He has been named as the alternate for the Great Britain men's curling team, a watching brief best described as being invited to the party but not allowed to dance.
Alongside Scott Andrews, Greg Drummond and Michael Goodfellow, Brewster skipped Scotland to world championship silver medals in 2011 and 2012 and seemed to be on course to achieve his Olympic dream at the fifth time of asking.
David Murdoch, the two-time world champion, added muscle to the rink last season but they still played, and even Tweeted, as Team Brewster, even when the three-time Olympian assumed skipping duties.
However, five into four clearly doesn't go and the rotation policy stopped this season with Brewster apparently happy to support Murdoch as third, an arrangement which won the team bronze at the recent European Championships.
He is now out of the picture and watching from the stands and his face in Sochi yesterday, momentarily at least, didn't hide his obvious disappointment. "I'm the unlucky one," he said. "Any of the five of us could be sitting where I am.
"We chose to bring David on to bring some experience and get us in the position to be here.
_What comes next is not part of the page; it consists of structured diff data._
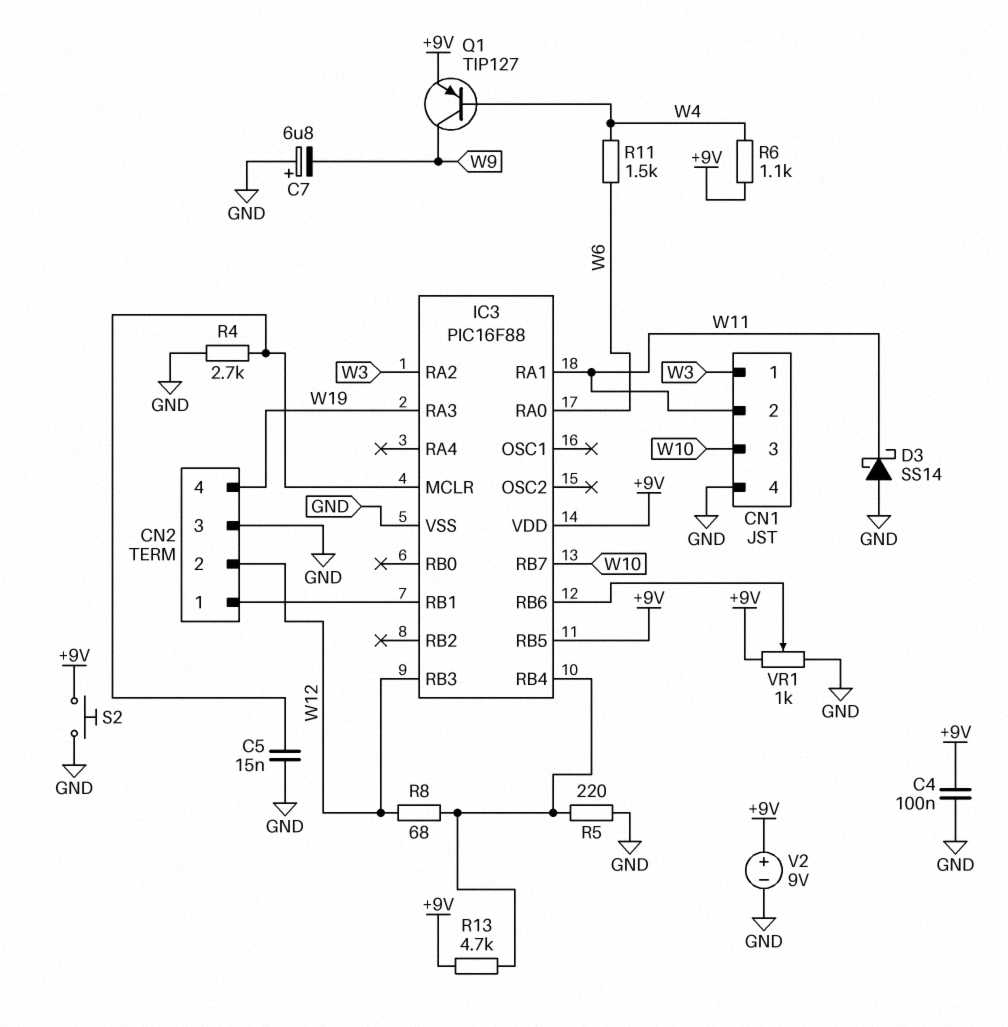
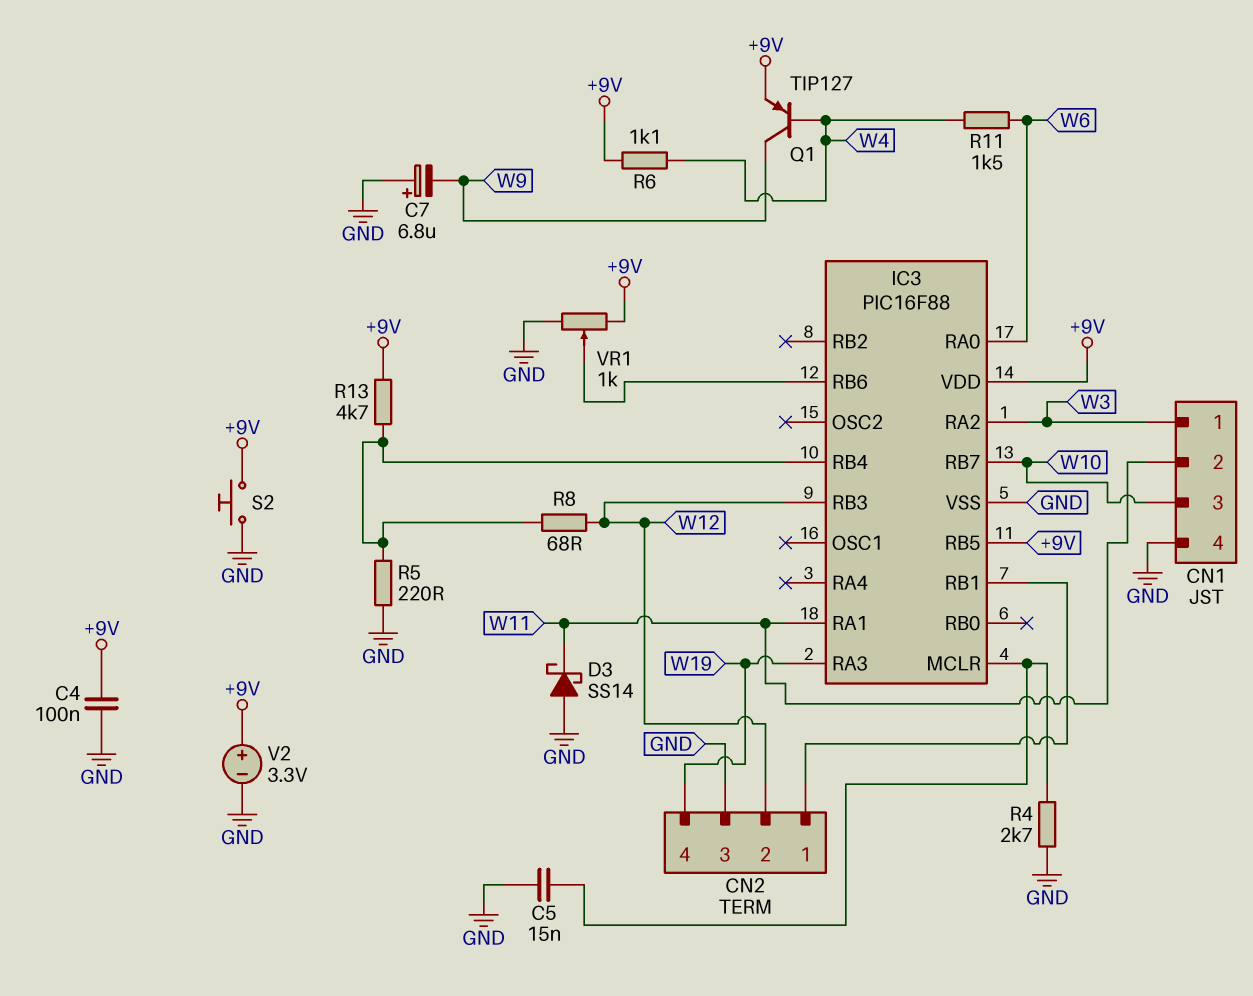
V2: 9V (plus +9V, minus GND) -> 3.3V (plus +9V, minus GND)

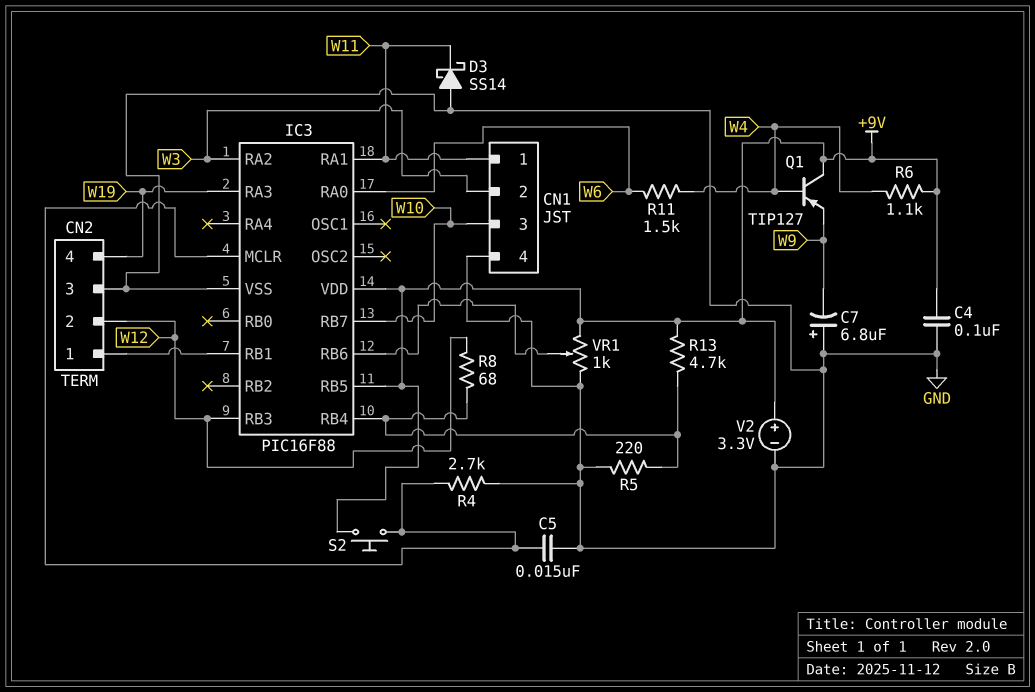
CN1 pin 1: W3 -> W11
CN1 pin 2: W11 -> W3
Q1: PNP TIP127 (B W4, C W9, E +9V) -> PNP TIP127 (B W4, C +9V, E W9)
S2: button (+9V, GND) -> button (+9V, IC3/MCLR)

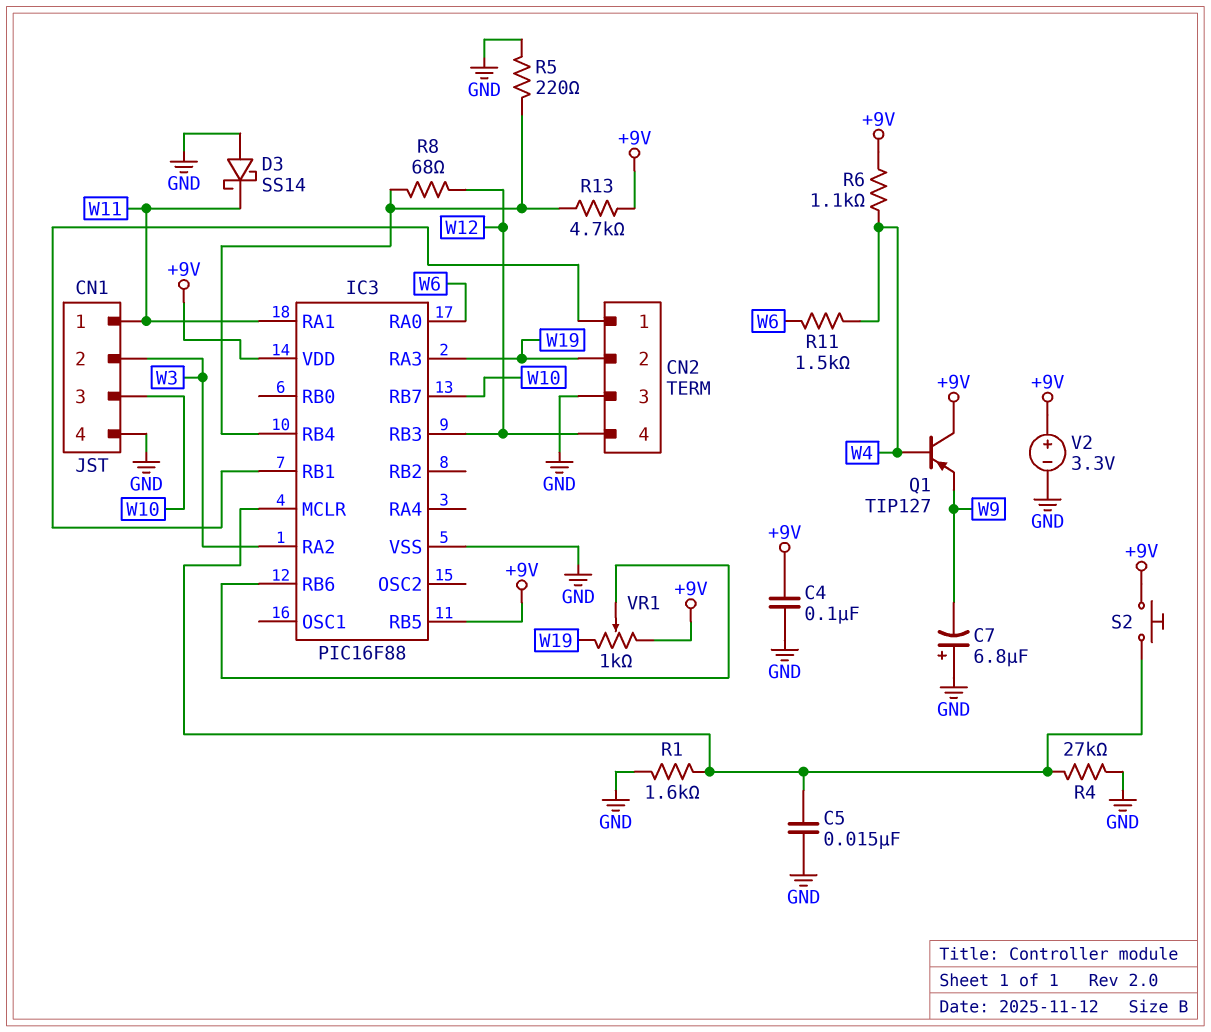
CN2 pin 2: W12 -> W19
CN2 pin 4: W19 -> W12
R1: none -> 1.6k (GND, IC3/MCLR)
R4: 2.7k (GND, IC3/MCLR) -> 27k (GND, IC3/MCLR)
VR1: 1k (+9V, GND, wiper IC3/RB6) -> 1k (+9V, W19, wiper IC3/RB6)

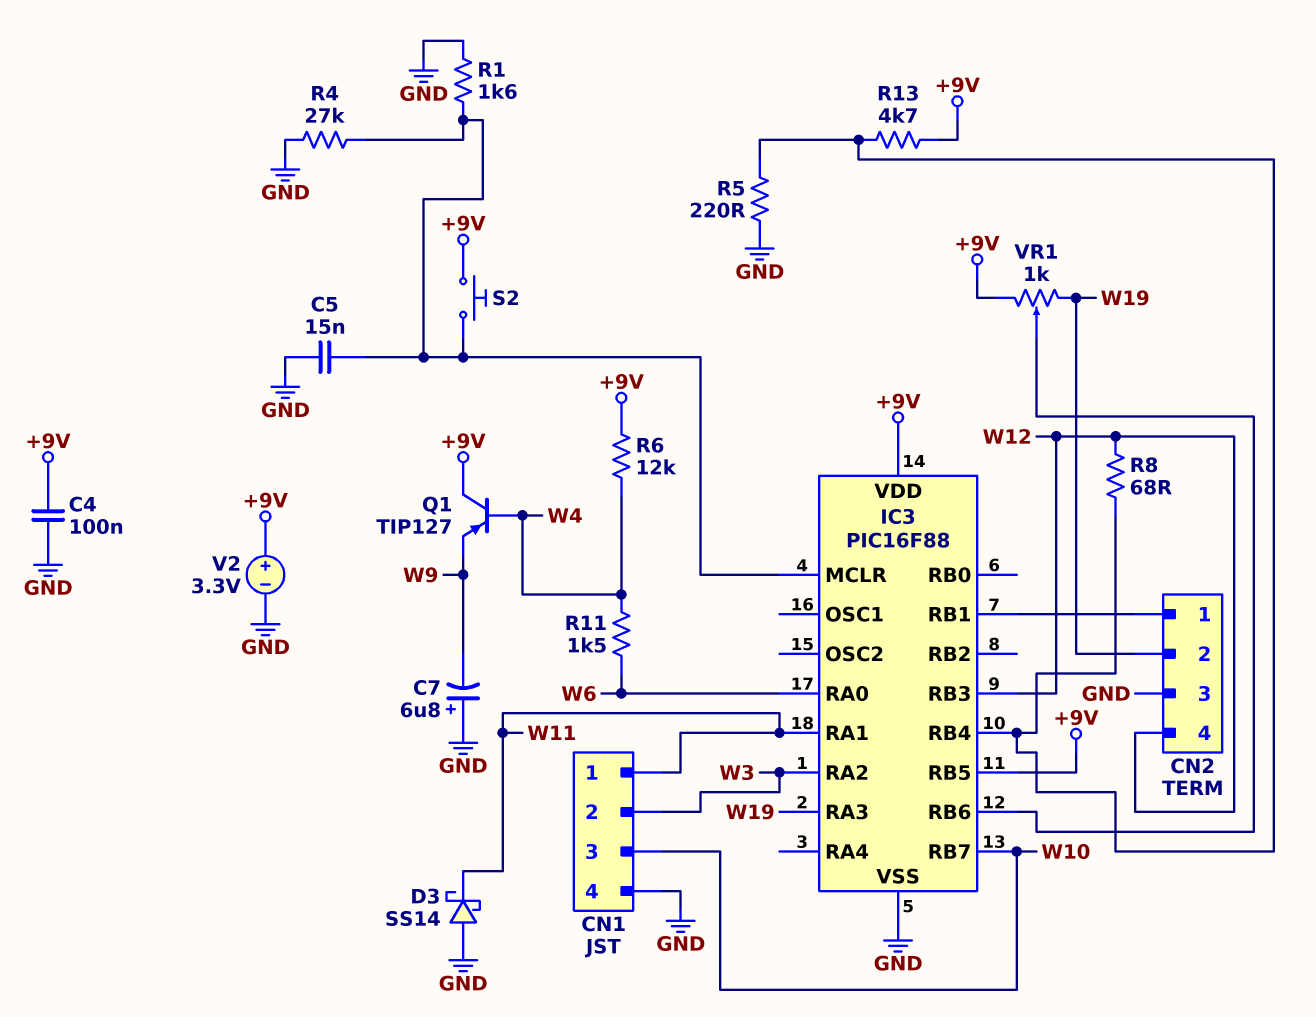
R6: 1.1k (+9V, W4) -> 12k (+9V, W4)

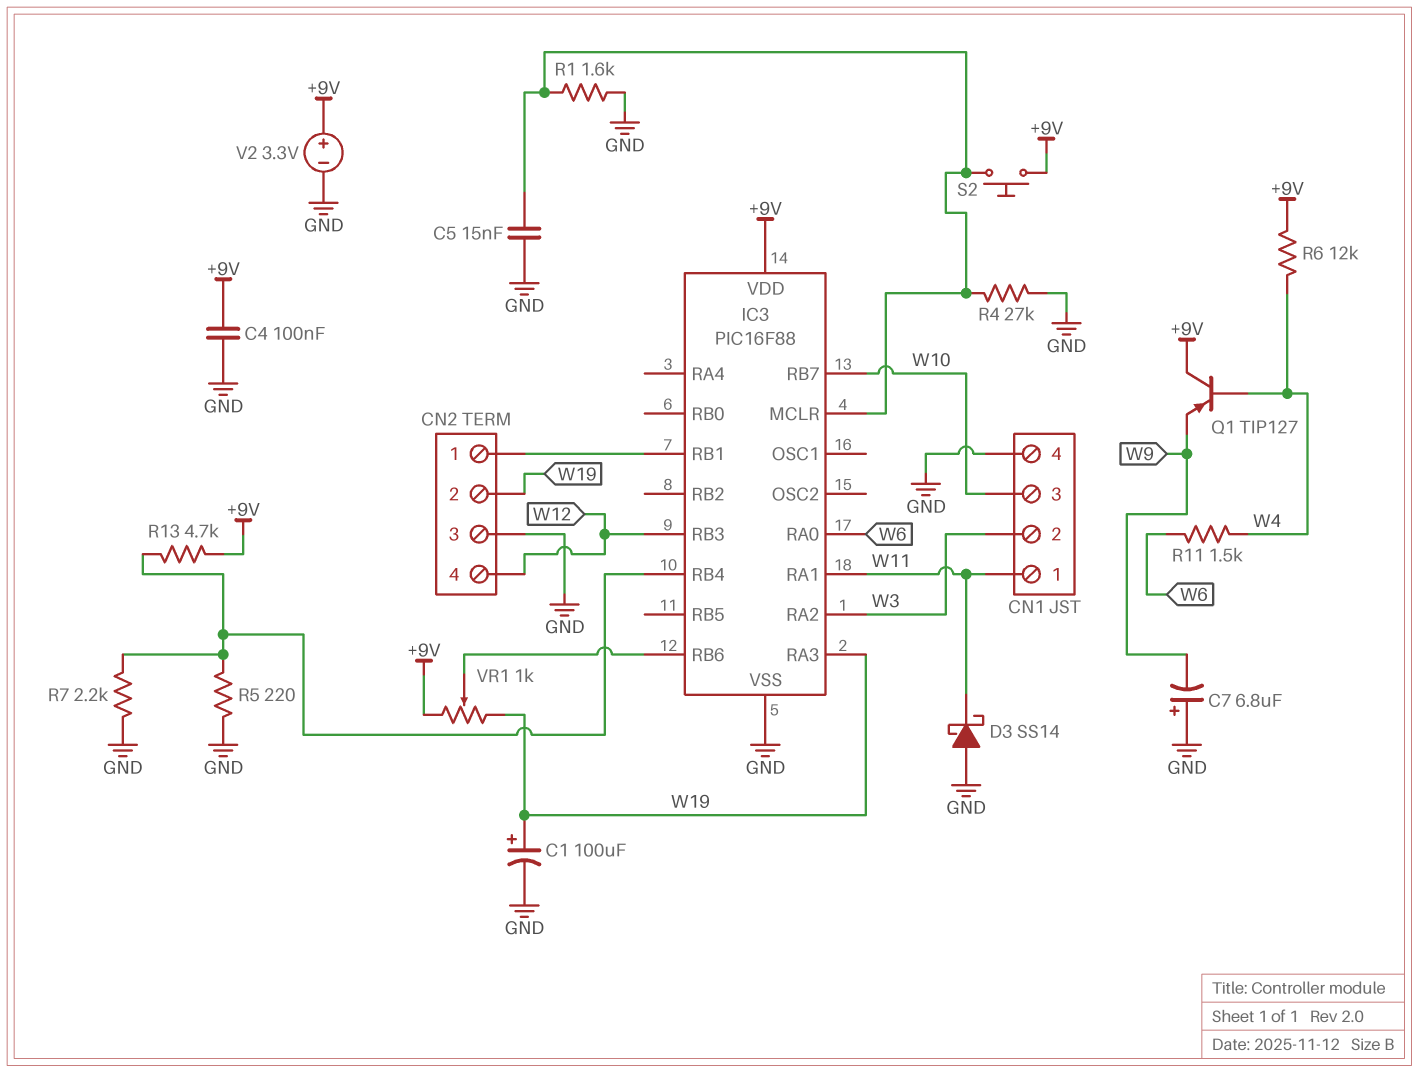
C1: none -> 100uF (plus W19, minus GND)
IC3 pin RB5: +9V -> none
R7: none -> 2.2k (GND, IC3/RB4)
R8: 68 (IC3/RB4, W12) -> none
We've realised that taking to the ice with the same four players is beneficial as opposed to chopping and changing between five guys which we did last season - that just didn't work for us. But let's be frank, these guys wouldn't be here unless I was part of the team. I've been on the long journey with this rink just to reach this point. I'm disappointed but it's important I don't mope. I have to be positive for the other guys. We're a team, we're very close and if you are dragging down the mood it will effect the whole squad."
Brewster admits it will be hard to watch if Murdoch - at the third time of asking - finally delivers on his podium potential. British men's rinks have arrived at the last five Games considered serious medal contenders but a fourth place in Turin eight years ago remains the best return.
"We've won three world medals in the last three years and that says all you need to know about this team. The truth is we should be medalling here," added Brewster, 39, who skipped Scotland to the world junior title in 1995 with Murdoch as his alternate.
"If we won a medal it would be a bittersweet feeling but I'm not done yet. If you look back at previous Olympic Games, people in their late forties have won gold and this just makes me want it more. It took me four finals and more than 10 years before I won my first Scottish title and it's the same feeling I have now.
"Injury, illness or bad form could happen at any time. I'll be on ice every day practicing and I'm fit and ready to play, if I'm needed but I can't do anymore than I've done."